Exploration of COVID19 dataset: Bar Chart

Recap

First, customary importing of packages and data if you haven't already done so from the previous sections.

import pandas as pd
import matplotlib.pyplot as plt

month_int = '08'
day_int = '03'

df = pd.read_csv(f"https://raw.githubusercontent.com/CSSEGISandData/COVID-19/master/csse_covid_19_data/csse_covid_19_daily_reports/{month_int}-{day_int}-2021.csv")
ASEAN_countries_list = ['Brunei', 'Cambodia', 'Indonesia', 'Laos', 'Malaysia', 'Burma', 'Philippines', 'Singapore', 'Vietnam']
asean_df = df[df['Country_Region'].isin(ASEAN_countries_list)]
asean_df.set_index('Country_Region', inplace = True)
asean_df_dropped = asean_df.drop(columns = ['FIPS', 'Admin2','Province_State', 'Last_Update', 'Lat', 'Long_', 'Combined_Key'])
asean_df_dropped
Confirmed Deaths Recovered Active Incident_Rate Case_Fatality_Ratio
Country_Region
Brunei 338 3 280.0 55.0 77.260145 0.887574
Burma 311067 10373 220887.0 79807.0 571.711409 3.334651
Cambodia 79051 1471 72145.0 5435.0 472.822161 1.860824
Indonesia 3496700 98889 2873669.0 524142.0 1278.390505 2.828066
Laos 7015 7 3392.0 3616.0 96.418748 0.099786
Malaysia 1163291 9598 950029.0 203664.0 3594.176209 0.825073
Philippines 1612541 28141 1521263.0 63137.0 1471.550496 1.745134
Singapore 65315 38 63252.0 2025.0 1116.430267 0.058180
Vietnam 174461 2071 50831.0 121559.0 179.231087 1.187085

As you can tell, the table is huge with ~4000 rows.
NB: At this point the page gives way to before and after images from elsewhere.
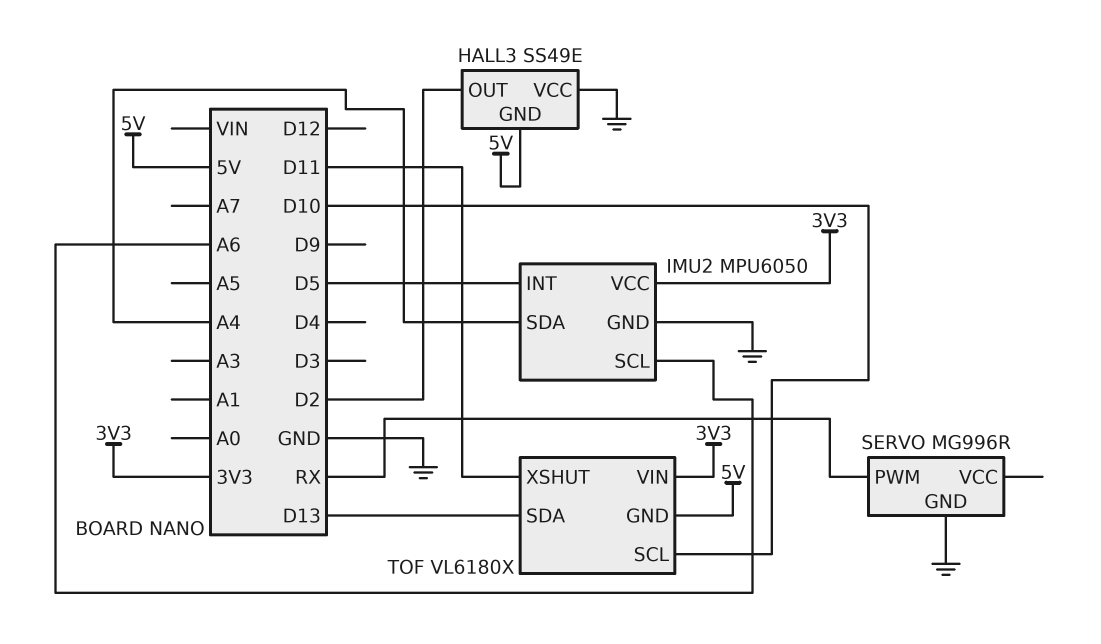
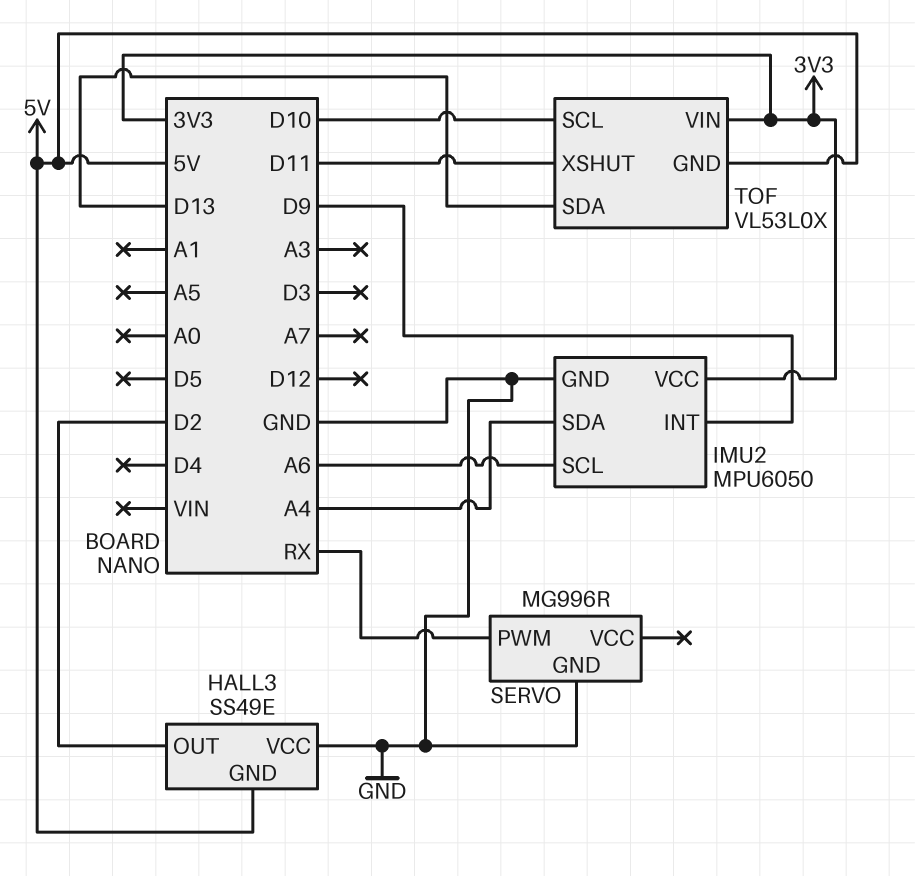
IMU2 pin INT: D5 -> D9
TOF: VL6180X -> VL53L0X

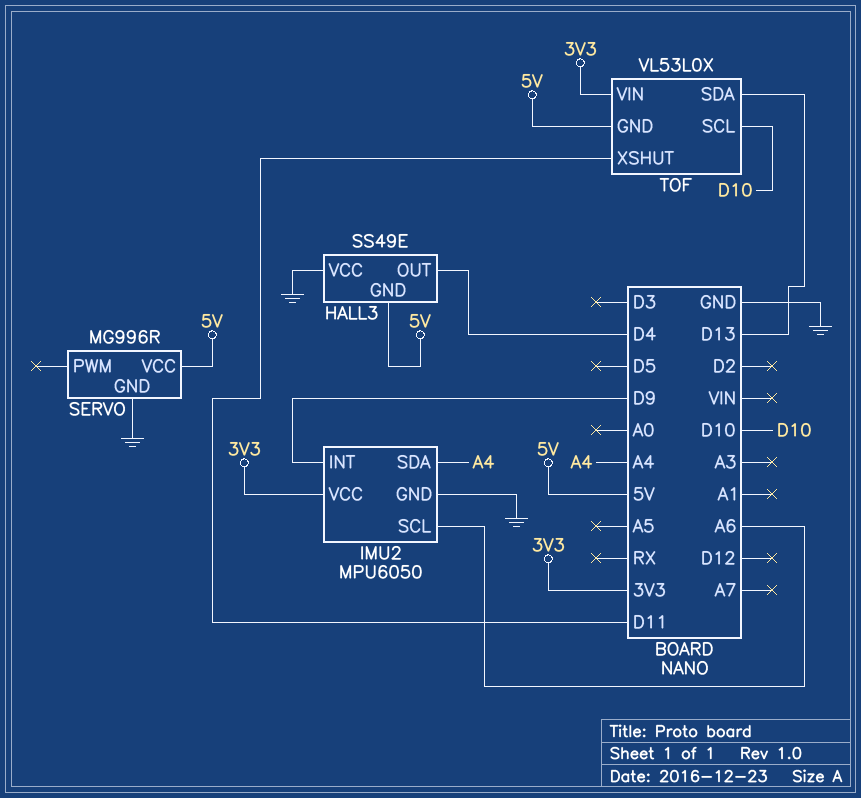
HALL3 pin OUT: D2 -> D4
SERVO pin PWM: RX -> none
SERVO pin VCC: none -> 5V

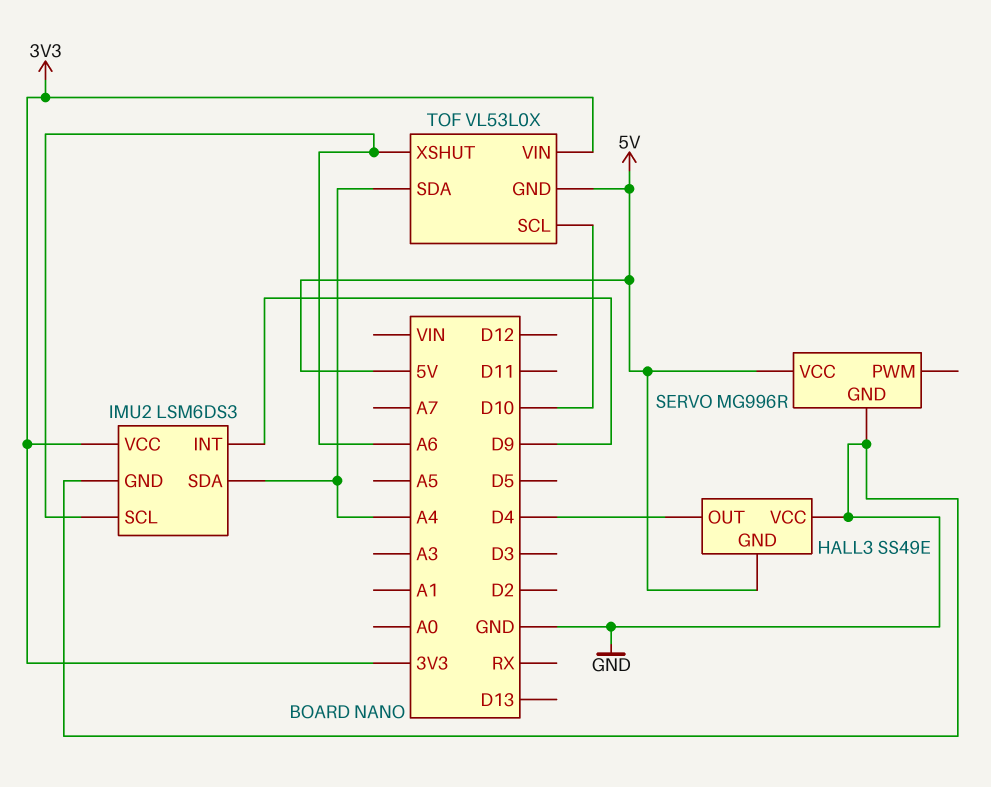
IMU2: MPU6050 -> LSM6DS3
TOF pin SDA: D13 -> A4
TOF pin XSHUT: D11 -> A6

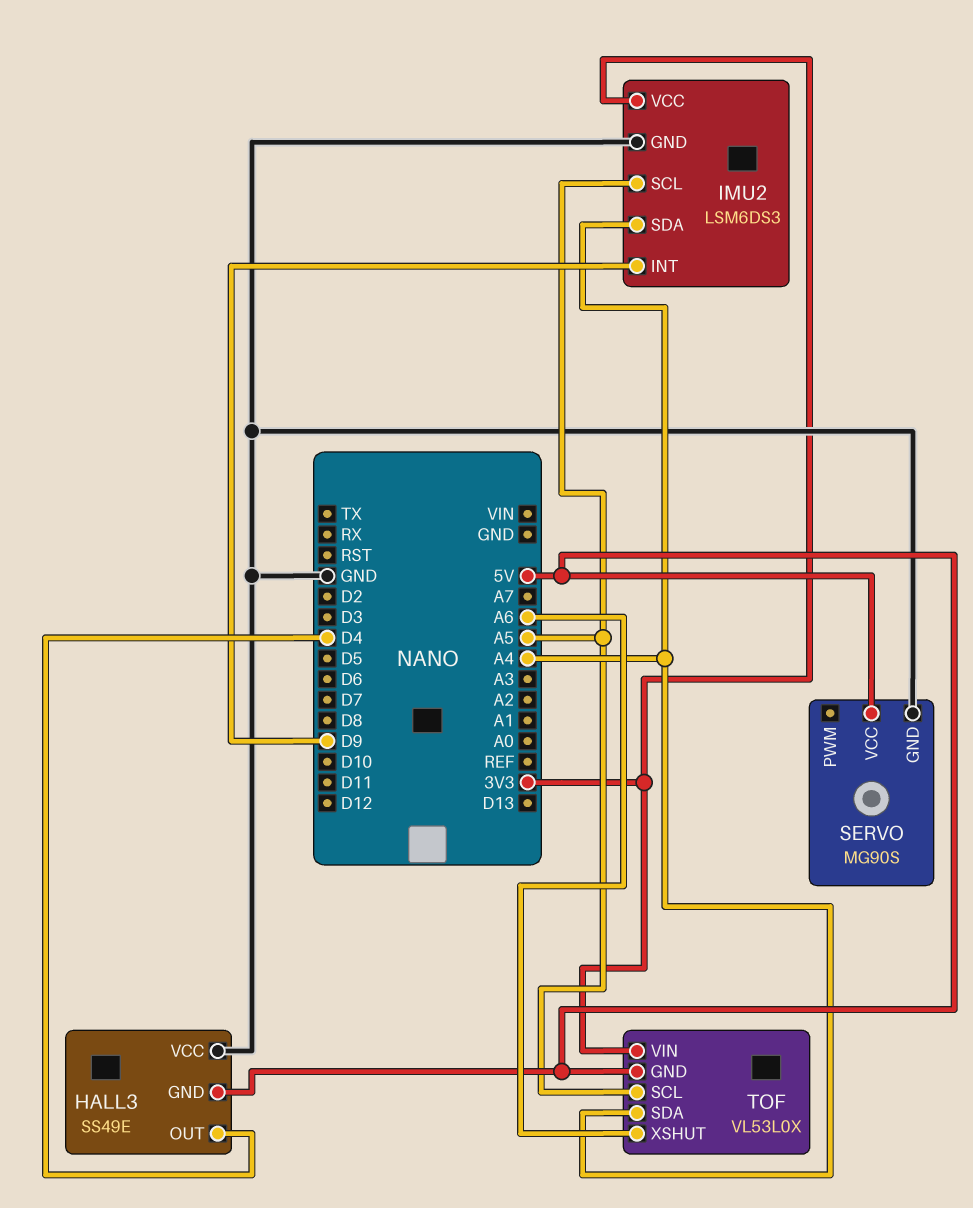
IMU2 pin SCL: A6 -> A5
SERVO: MG996R -> MG90S
TOF pin SCL: D10 -> A5

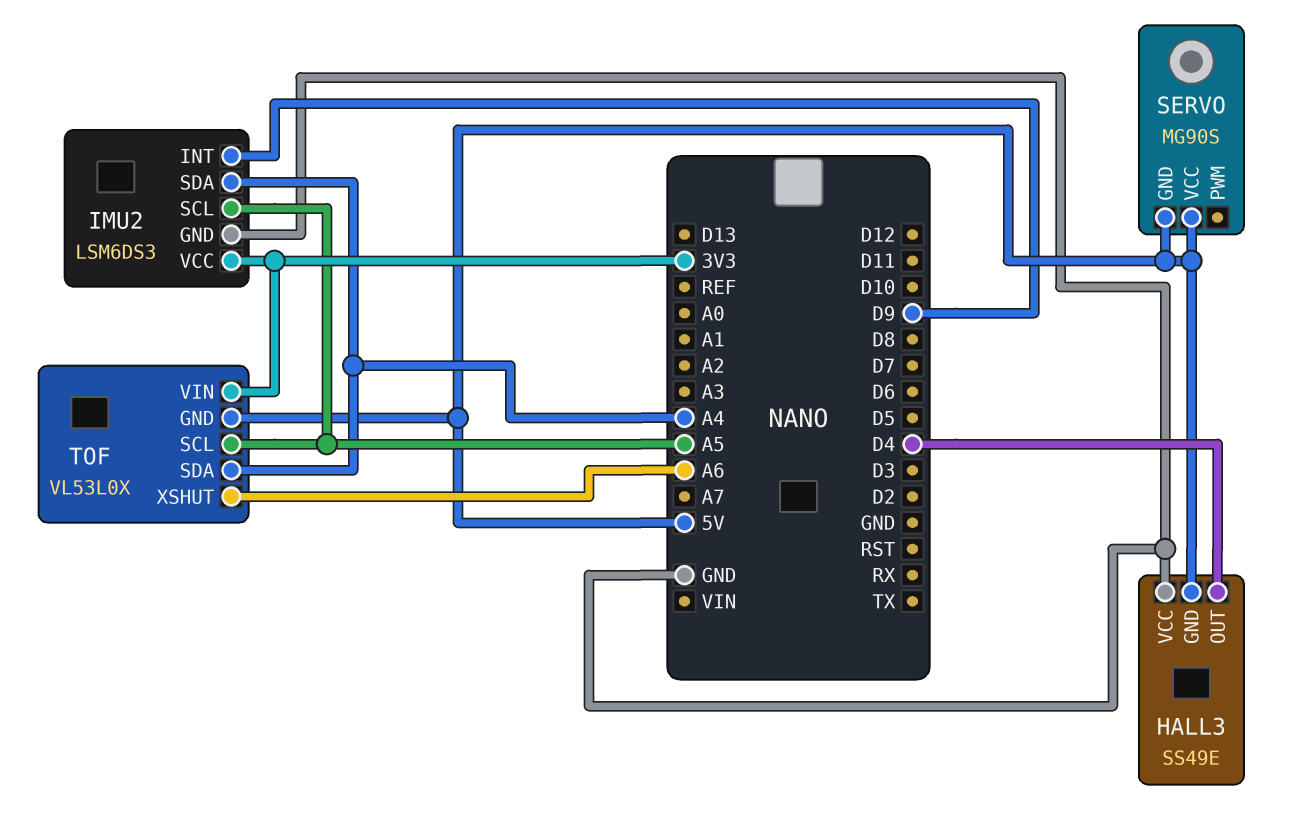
SERVO pin GND: GND -> 5V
Let us subset our data to just ASEAN countries.

Description of each field (from the github)

  1. Country_Region: Country, region or sovereignty name. The names of locations included on the Website correspond with the official designations used by the U.S. Department of State.

  2. Confirmed: Total Counts include confirmed and probable (where reported).

  3. Deaths: Total Counts include confirmed and probable (where reported).

  4. Recovered: Recovered cases are estimates based on local media reports, and state and local reporting when available, and therefore may be substantially lower than the true number. US state-level recovered cases are from COVID Tracking Project.

  5. Active: Active cases = total cases - total recovered - total deaths.

  6. Incident_Rate: Incidence Rate = cases per 100,000 persons.

  7. Case_Fatality_Ratio (%): Case-Fatality Ratio (%) = Number recorded deaths / Number cases.

All cases, deaths, and recoveries reported are based on the date of initial report. Exceptions to this are noted in the "Data Modification" and "Retrospective reporting of (probable) cases and deaths" subsections below.

Bar Charts

From the table itself, there are many types of barcharts we can plot out. Let us take a look at the Incident_rate against each ASEAN country.

asean_df_dropped['Incident_Rate'].plot(kind = 'bar').set_ylabel('Incident Rate')
plt.show()

png

From this barchart, we can instantly tell that Malaysia has the highest incident rate at ~3,500. This means that they have about 3,500 confirmed cases for every 100,000 person in Malaysia.

Likewise, Brunei and Laos have the lowest incident rate at less than a 100 confirmed cases for every 100,000 persons in their respective countries.

Hence, we can see that, assuming Malaysia, Brunei and Laos have the same population, Malaysia would have more of her people infected as compared to the other two countries.

Another interesting statistic we can see is Case_Fatality_Ratio.

asean_df_dropped['Case_Fatality_Ratio'].plot(kind = 'bar').set_ylabel('Case Fatality Ratio (%)')
plt.show()

png

From this barchart, we can tell that Burma has the highest case to fatality ratio. and Singapore have the lowest case to fatality ratio.